What explains America’s hyper-ideological response to the Ukraine crisis? Less than a year before Vladimir Putin launched his invasion, Washington had wrapped up two decades of lousy regime-change wars, waged in the name of planting “freedom” in that region’s inhospitable soil. There was, or seemed to be, broad agreement that liberal moralism in foreign policy stood discredited: It had destabilized whole swaths of the Middle East and North Africa and bogged down America and its allies in the region’s bloody and intricate enmities—and to what end?
Yet now, a few months later, the United States and its NATO allies are once again on an escalatory path, handing billions of dollars’ worth of sophisticated weaponry to Kyiv, deploying covert operatives to assist the Ukrainians, and mounting massive (if so far useless) economic sanctions against Russia. This is a proxy war against Moscow in which Western or Ukrainian victory is an utter fantasy. And yet Washington, it seems, is prepared to fight the Kremlin down to the last Ukrainian. And all this has been done, once again, to win, as President Biden tweeted, “a great battle for freedom. A battle between democracy and autocracy. Between liberty and repression.”
“In persisting in this way, the US-led Western bloc, the world's last ideological empire, will ensure its own demise.”
This Manichaean framing has done the job so far. That is, the foreign-policy Blob has appeared largely successful in using the crisis to breathe new life into the liberal imperium and marshal support for its faltering institutions, not least the Western Alliance.
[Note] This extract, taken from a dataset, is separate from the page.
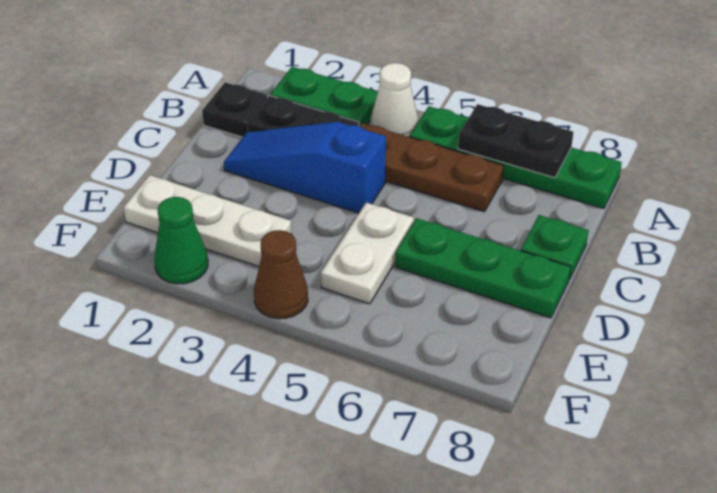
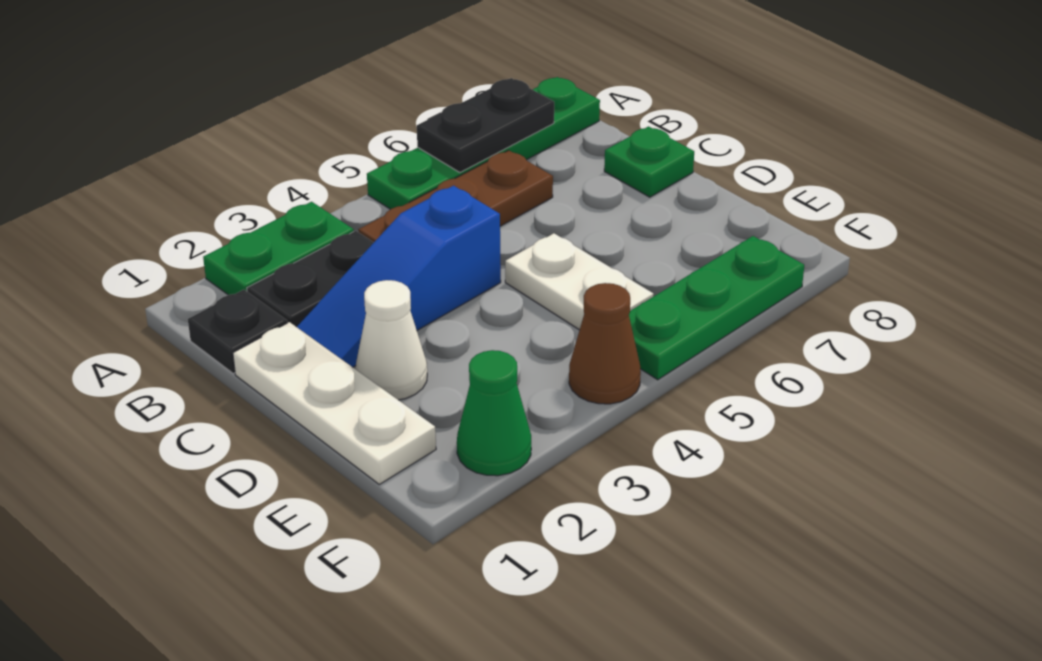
white cone A4 level 1 -> white cone D2 level 1
green plate D6:D8 level 1 -> green plate F5:F7 level 1
white plate E1:E3 level 1 -> white plate C1:E1 level 1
Appearances can be misleading, however. When all is said and done, the war (and the reaction of Western governments) will likely be seen as the liberal ruling class’s collective swan song for the post-1945, ideological world order. As other powers abandon ideology in favor of reasserting national and civilizational claims, the United States and its various clients and satraps remain committed to ideological struggle, to bolstering liberalism—the one modern ideology that survived the previous century’s clash of ideologies.